QUTAYFAH, Syria — An international war crimes prosecutor revealed on Tuesday (Dec 17) that evidence uncovered at mass grave sites in Syria highlights a state-sponsored "machinery of death" under former leader Bashar al-Assad. The prosecutor estimated that over 100,000 individuals were tortured and killed since 2013.
Stephen Rapp, a former U.S. ambassador for war crimes, spoke after inspecting mass grave sites in Qutayfah and Najha, located near Damascus. He remarked, “We have clear evidence of more than 100,000 people who were disappeared, tortured, and ultimately killed in this system.”
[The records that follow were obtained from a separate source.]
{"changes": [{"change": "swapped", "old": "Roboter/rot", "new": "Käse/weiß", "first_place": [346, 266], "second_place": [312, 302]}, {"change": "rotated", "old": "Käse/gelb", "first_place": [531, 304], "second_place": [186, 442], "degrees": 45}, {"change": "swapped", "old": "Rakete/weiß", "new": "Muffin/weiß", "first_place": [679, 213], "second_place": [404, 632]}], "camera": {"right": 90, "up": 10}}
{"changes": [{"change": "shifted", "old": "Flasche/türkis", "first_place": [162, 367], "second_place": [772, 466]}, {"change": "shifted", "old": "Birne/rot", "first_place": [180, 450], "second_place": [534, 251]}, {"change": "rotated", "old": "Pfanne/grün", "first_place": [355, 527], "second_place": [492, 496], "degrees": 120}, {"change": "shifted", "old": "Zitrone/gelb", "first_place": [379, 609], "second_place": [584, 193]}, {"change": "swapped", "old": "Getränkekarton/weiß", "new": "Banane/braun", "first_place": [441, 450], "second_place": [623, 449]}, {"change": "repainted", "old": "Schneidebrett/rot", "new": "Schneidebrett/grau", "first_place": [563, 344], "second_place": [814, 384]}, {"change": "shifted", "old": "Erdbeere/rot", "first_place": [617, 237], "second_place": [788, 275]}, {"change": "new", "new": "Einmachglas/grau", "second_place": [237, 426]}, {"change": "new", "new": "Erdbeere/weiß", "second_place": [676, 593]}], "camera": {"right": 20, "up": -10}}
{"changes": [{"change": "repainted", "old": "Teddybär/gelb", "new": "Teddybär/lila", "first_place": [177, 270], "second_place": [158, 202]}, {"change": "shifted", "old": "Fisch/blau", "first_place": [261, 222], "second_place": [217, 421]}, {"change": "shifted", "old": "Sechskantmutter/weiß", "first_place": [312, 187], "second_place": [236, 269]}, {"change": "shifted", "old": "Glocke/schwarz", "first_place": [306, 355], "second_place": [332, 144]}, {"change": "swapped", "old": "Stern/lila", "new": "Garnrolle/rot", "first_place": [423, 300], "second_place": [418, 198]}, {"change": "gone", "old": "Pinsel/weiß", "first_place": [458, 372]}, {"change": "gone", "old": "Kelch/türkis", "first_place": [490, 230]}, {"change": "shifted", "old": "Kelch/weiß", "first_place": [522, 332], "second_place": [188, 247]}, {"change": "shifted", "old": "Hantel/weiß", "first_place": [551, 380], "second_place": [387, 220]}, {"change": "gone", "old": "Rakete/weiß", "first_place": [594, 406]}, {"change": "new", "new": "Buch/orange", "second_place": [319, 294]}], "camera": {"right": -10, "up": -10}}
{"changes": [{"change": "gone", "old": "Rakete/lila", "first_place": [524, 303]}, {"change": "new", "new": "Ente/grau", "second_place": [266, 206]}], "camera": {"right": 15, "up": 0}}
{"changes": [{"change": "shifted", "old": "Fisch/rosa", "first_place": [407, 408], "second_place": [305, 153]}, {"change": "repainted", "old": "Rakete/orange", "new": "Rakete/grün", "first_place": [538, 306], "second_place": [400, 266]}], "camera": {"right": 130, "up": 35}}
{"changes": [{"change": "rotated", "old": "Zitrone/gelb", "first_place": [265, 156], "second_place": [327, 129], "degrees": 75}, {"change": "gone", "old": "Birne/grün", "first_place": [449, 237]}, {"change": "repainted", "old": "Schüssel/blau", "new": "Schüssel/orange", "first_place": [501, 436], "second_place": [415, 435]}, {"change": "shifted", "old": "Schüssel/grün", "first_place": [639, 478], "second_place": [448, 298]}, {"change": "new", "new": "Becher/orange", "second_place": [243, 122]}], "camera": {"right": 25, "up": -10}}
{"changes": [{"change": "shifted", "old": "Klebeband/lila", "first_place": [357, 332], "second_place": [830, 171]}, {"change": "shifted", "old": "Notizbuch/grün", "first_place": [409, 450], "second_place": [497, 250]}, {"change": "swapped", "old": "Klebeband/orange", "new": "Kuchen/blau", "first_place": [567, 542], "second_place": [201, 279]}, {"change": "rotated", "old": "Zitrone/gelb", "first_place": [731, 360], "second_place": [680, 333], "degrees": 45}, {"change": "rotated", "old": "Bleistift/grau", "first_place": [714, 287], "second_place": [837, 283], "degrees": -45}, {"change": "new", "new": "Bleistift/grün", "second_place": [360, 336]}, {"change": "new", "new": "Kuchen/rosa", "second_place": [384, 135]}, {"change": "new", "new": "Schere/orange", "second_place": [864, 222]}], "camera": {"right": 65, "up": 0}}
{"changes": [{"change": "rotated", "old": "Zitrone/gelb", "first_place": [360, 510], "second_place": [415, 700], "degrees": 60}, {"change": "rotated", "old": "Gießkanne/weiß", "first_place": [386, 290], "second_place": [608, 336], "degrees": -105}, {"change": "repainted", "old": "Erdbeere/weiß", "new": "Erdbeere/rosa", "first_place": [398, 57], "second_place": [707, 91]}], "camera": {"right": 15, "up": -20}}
Rapp, who has previously led war crimes tribunals for Rwanda and Sierra Leone, likened the atrocities to those of the Nazi regime. “We haven’t witnessed anything like this since the Nazis,” he said. Rapp described the systematic state terror, involving secret police abducting citizens, jailers and interrogators employing starvation and torture, and workers operating trucks and bulldozers to dispose of the bodies. “It was a machinery of death,” he concluded.
The Syrian conflict, which began in 2011 after Assad’s violent suppression of protests escalated into war, has resulted in the deaths of hundreds of thousands. Both Assad and his late father, Hafez, have long faced accusations of extrajudicial killings, mass executions, and chemical weapons use. Assad, who fled to Moscow, has consistently denied the allegations, dismissing his critics as extremists.
Mass Graves and Testimonies
Mouaz Moustafa, head of the U.S.-based Syrian Emergency Task Force, estimated at least 100,000 bodies buried in Qutayfah alone. The International Commission on Missing Persons in The Hague reported evidence of up to 66 mass grave sites across Syria and received over 157,000 reports of missing individuals. DNA identification for the victims remains a significant challenge, requiring samples from relatives and skeletal remains.
Residents near Qutayfah, once a military base, described the methodical burial process. Refrigeration trucks delivered bodies to long trenches, under heavy security. Abb Khalid, a farmer near Najha cemetery, noted, “Anyone who got too close was buried alongside the bodies.” Locals in Qutayfah declined to speak openly, fearing retribution even after Assad’s fall. One resident referred to the area as a “place of horrors,” where children now play near sites of mass burials.
Satellite images analyzed by Reuters revealed large-scale digging at these sites from 2012 to 2022, with trenches and trucks visible in photos. Omar Hujeirati, a former anti-Assad protest leader, believes his detained family members, including two sons and four brothers, may be buried there. “Protesting was my sin,” he said, standing near a long trench.
Details about Syria’s mass graves surfaced in German court trials and U.S. congressional hearings in 2021 and 2023. A key witness, identified only as "the grave digger," testified about transporting and burying corpses at the Najha and Qutayfah sites. He recounted being ordered by intelligence officers to bury bodies brought in refrigeration trucks between 2011 and 2018.
The U.S. State Department confirmed its engagement with international bodies to ensure accountability and justice for the Syrian people.